Another Brick In The Wall, Part 2 mi sembra un argomento interessante, poiché si tratta di una canzone molto semplice, composta solo da una strofa e un ritornello. Eppure, con un trattamento abbastanza radicale, l’avete trasformata in un singolo di successo.
In origine era una canzone molto breve. Doveva contenere solo un rapido a solo di chitarra. C’era solo una strofa registrata, e alla fine avevamo messo l’a solo. Io e Roger abbiamo cantato quella strofa, poi abbiamo pensato di cercare dei bambini che a loro volta ci cantassero sopra. Ho preparato una base registrata in modo tale da poterla poi inserire nuovamente nella pista originale. In quel periodo eravamo a Los Angeles, così ho spedito il nastro a Londra e ho cercato un tecnico che raccogliesse alcuni ragazzini. Gli ho dato una serie di istruzioni: ragazzini dai dieci ai quindici anni, del nord di Londra, quasi tutti maschi. Gli ho detto anche di fargli cantare la canzone in ogni modo possibile. Lui ha riempito ogni pista, con un registratore a 24 piste, di tutte le possibili combinazioni. Ha fatto cantare questi ragazzini in ogni modo possibile. Il nastro è ritornato a Los Angeles. L’abbiamo ascoltato ed era fantastico. All’inizio volevamo utilizzarlo come sottofondo, dietro le nostre voci che cantavano la stessa strofa. Ma era così bello che abbiamo deciso di lasciarli cantare da soli. Comunque, non volevamo perdere neanche la parte cantata da noi. Così abbiamo finito per riprodurre la registrazione e missarla due volte: una volta con me e Roger, l’altra con le voci dei ragazzini. Anche il retro è così. Le abbiamo fatte uscire insieme.

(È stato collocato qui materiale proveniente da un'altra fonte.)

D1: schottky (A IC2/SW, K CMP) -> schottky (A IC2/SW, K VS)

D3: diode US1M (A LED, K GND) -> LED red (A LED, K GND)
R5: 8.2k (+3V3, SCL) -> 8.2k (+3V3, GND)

Cosa puoi dirmi di Trial, che appartiene a un genere completamente opposto, simile allo stile Brecht-Weill: con i violini e l’orchestra ?
Quella canzone nasce dalla collaborazione tra Roger e Bob Ezrin. Penso sia stata scritta da Bob con l’intenzione di realizzarla con un’orchestra, anche se abbiamo fatto delle prove con il sintetizzatore e altre cose del genere.
Trovo ridicolo che i Pink Floyd siano tanto noti come “gruppo spaziale “che fa musica “soprannaturale “. Secondo me la musica dei Pink Floyd non è caratterizzata da suoni soprannaturali ma dal processo sonoro. Voi prendete un suono di base, magari un bel pezzo di piano o di chitarra acustica, come nei brevi intermezzi di Pigs On The Wing in Animals e ci lavorate sopra, creandogli intorno una certa atmosfera drammatica.
La nostra musica deve dare una sensazione tridimensionale, deve evocare delle emozioni in chi la ascolta. Se ci riesci, ti senti, in un certo senso, più importante della vita. Diciamolo chiaramente: nessuno di noi è un musicista tecnicamente brillante, con doti tali da modificare il ritmo: quindici, sedici battute qua, là, dappertutto. E non siamo neppure portati per le strutture armoniche troppo complesse. Molti nastri prodotti sono solo cose semplici ben rifinite.
Abbiamo smesso di fare musica apertamente “spaziale”e di far “viaggiare” la gente come negli anni ’60. Ma quell’immagine del gruppo è tenace, sembra che non se ne possa fare a meno.